As stated in the 'Topic Summary'; when .Appending in a branch that depends on a value previously .Consume()-d from another buffer, branch will be incorrectly taken in some cases.
For example,
[numthreads( PROCESS_NUM_THREADS, 1, 1 )]

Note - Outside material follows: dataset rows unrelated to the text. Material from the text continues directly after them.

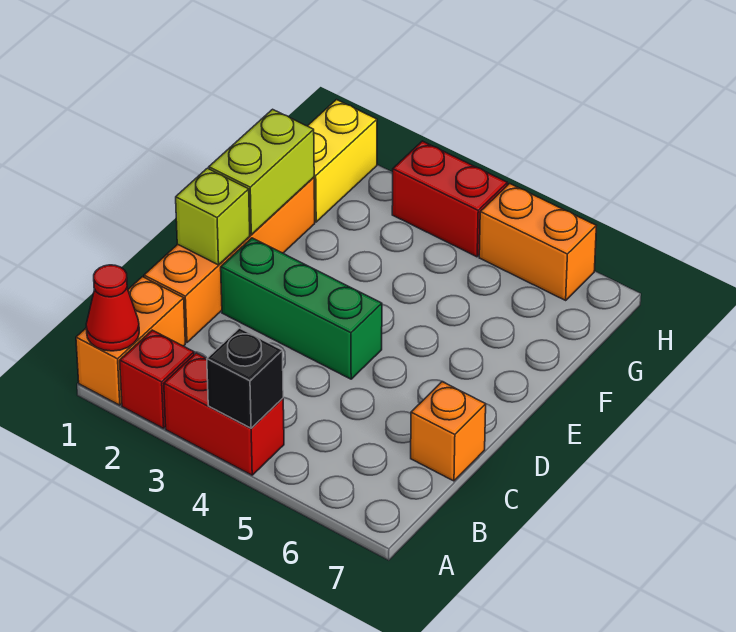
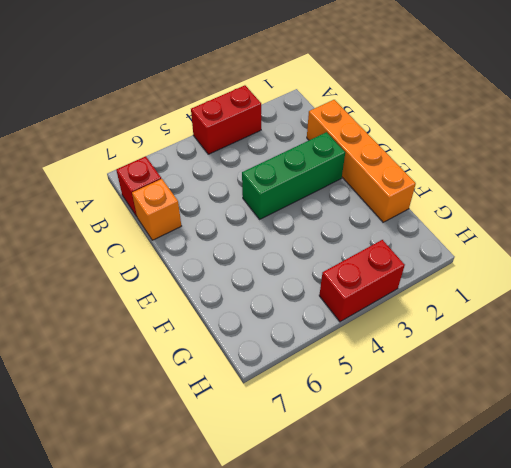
red brick B7 level 1 -> red brick A2 level 1
none -> orange brick A1:B1 level 1
none -> yellow brick G1:H1 level 1
none -> orange brick H5:H6 level 1

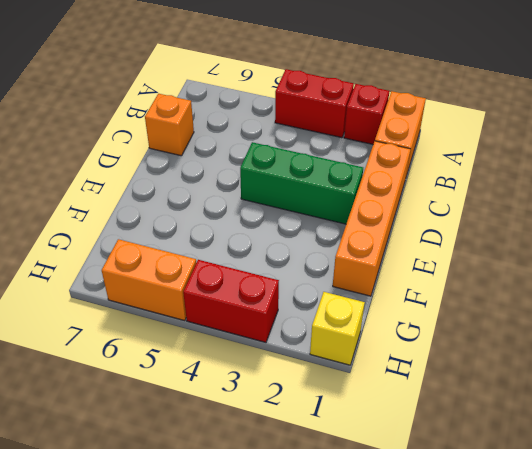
yellow brick H1 level 1 -> yellow brick G1:H1 level 1
none -> red cone A1 level 2
none -> black brick A4 level 2
none -> lime brick D1 level 2

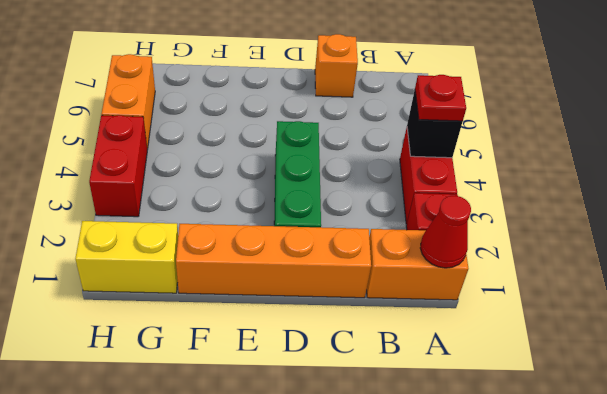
red plate A4 level 3 -> none
none -> lime brick D1 level 2
none -> lime brick E1:F1 level 2

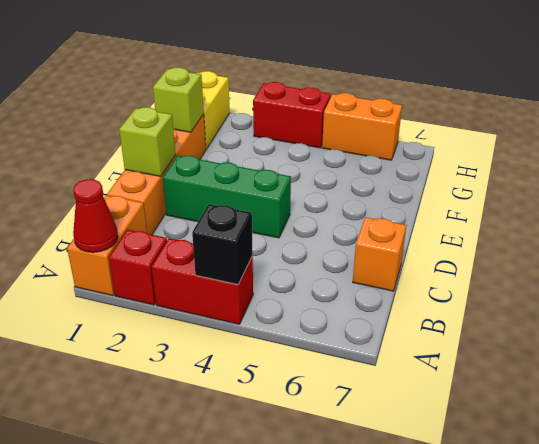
lime brick F1 level 2 -> lime brick E1:F1 level 2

void ProcessTexturePass1( uint3 Gid : SV_GroupID, uint GI : SV_GroupIndex )
{
uint index = Gid.x * PROCESS_NUM_THREADS + GI;
if( index >= g_rawU32Buffer[0] )
return;
uint value = g_candidatePixelsListRead.Consume();
int2 screenPos = int2( (value >> 16) & 0xFFFF, value & 0xFFFF );
float3 pixelLeft = g_inputTexture.Load( int3( screenPos.x+1, screenPos.y, 0 ) ).rgb;
float3 pixelRight = g_inputTexture.Load( int3( screenPos.x-1, screenPos.y, 0 ) ).rgb;
if( (pixelLeft.b > 0.999) && (pixelRight.b > 0.999) )
{
g_finalPixelsListWrite.Append( (screenPos.x << 16) | screenPos.y );
}
}
one 'true' branch can cause ~64 'neighbouring' threads to .Append even if their branch evaluates to 'false', Appending additional undefined data to the buffer.
REF device behaves correctly as well as NVidia DirectX11 hardware.
This was observed on latest 10.12 and 10.11 drivers, on 5550, 5970 and 6970.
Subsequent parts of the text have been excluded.